The film’s producers include Eastwood, McCreary, Lorenz, and Neufeld, with Freeman serving as an executive producer. The title Invictus was inspired by a poem of the same name by British author William Ernest Henley, who wrote it while recovering in a hospital from tuberculosis of the bone. The closing lines of the short but emotional piece conclude that in spite of gruesome circumstances, “I am the master of my fate: / I am the captain of my soul.” Mandela frequently read the work to himself in prison, and it gave him hope during his excruciating years of incarceration.

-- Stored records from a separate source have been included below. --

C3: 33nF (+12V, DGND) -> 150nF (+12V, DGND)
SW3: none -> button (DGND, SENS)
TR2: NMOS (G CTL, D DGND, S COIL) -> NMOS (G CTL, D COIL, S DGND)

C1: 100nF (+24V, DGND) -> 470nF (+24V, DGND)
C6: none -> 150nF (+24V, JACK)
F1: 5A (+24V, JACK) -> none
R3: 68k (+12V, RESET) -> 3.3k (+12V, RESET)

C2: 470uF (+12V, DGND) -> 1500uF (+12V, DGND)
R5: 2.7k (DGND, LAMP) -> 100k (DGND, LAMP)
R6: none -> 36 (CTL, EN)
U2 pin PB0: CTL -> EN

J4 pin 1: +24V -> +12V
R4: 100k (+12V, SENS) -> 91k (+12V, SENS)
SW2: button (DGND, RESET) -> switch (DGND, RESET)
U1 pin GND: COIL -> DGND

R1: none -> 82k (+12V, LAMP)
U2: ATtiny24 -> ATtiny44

 “When we were in South Africa, we still hadn’t decided on a title for the film, and everyone there knew it as ‘The Untitled Mandela Project,’ ” McCreary says. “It was Clint who ultimately made us see how the poem really reflected Mandela’s life. There is no one better to play one of our world’s heroes than Morgan, and I think that it was very brave of him to take on this challenging role. We hope Invictus will remind the folks in South Africa about a really great time in their history.”

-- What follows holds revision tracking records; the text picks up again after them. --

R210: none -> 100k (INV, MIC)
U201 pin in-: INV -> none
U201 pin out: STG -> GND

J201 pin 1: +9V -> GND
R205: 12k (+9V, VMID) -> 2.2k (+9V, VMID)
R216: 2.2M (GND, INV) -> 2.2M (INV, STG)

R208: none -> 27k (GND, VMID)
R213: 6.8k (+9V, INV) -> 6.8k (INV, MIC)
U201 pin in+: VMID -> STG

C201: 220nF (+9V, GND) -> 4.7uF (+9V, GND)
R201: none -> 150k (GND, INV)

An active environmentalist, Freeman enjoys  exploring the great outdoors not only on horseback, but also by air and by sea. One of his passions is flying his own plane, and he is especially drawn to the deserts that cover much of the West.


“Settlers drawn by the Gold Rush must have had great trepidation back in the 1800s when traveling west across the desert and moving into Oregon and California, knowing that all that dry and empty land was there to cross,” he says. “When I fly over such vast open spaces at 37,000 feet, I can see a long, long way, and there is nothing down there — no water, no vegetation. It’s unbelievable to me.”


Another passion is sailing — Freeman became obsessed with water adventure after reading Moby Dick. Getting his own sailboat in 1971, he sailed to Nova Scotia and four years later to Bermuda, encountering his first major survival-threatening storm at sea. He was sailing a 30-footer solo, but he likens the experience to heading out on horseback, exploring new frontiers. “Sailing and riding have a lot in common,” Freeman says. “If you go off somewhere on your horse, you both have to depend on each other, which is the same as going out to sea and depending on your boat. In both situations you have to take care of each other. If you fall off your boat, it’s not going to sink. And if you fall off your horse, he will survive — you may not.”


Freeman has done much more than survive. In December 2008, he was the recipient of the Kennedy Center Honors for a lifetime of contributions to American film and culture, a lifetime that started with broomstick horses and Saturday afternoon westerns. He has gone on to play heroes and villains, comic book characters and historical figures, prisoners and presidents. But he is getting a little tired of being known as Mr. Gravitas: He’s already played God twice. So he is making a concerted pitch for Mr. Eclectic, beginning with his 2008 return to Broadway in David Mamet’s play The Country Girl, in which he played a stage actor past his prime struggling with insecurity and alcohol. And now that he has finally gotten to play Mandela (he tried once before with the film version of Mandela’s autobiography, Long Walk to Freedom, which never made it to the big screen), one of his next roles will be opposite Bruce Willis and Helen Mirren in Red, an espionage thriller based on the WildStorm/DC Comic about a former black-ops CIA agent. In the film, which is set for release in late 2010, Freeman plays Joe, the CIA boss who orders the execution of Willis’ renegade character.


“I like being eclectic, the more varied the better, the wider the range, “ Freeman once told The Washington Post. “A good story and an interesting character is all I am looking for.”


And, of course, some really good horses.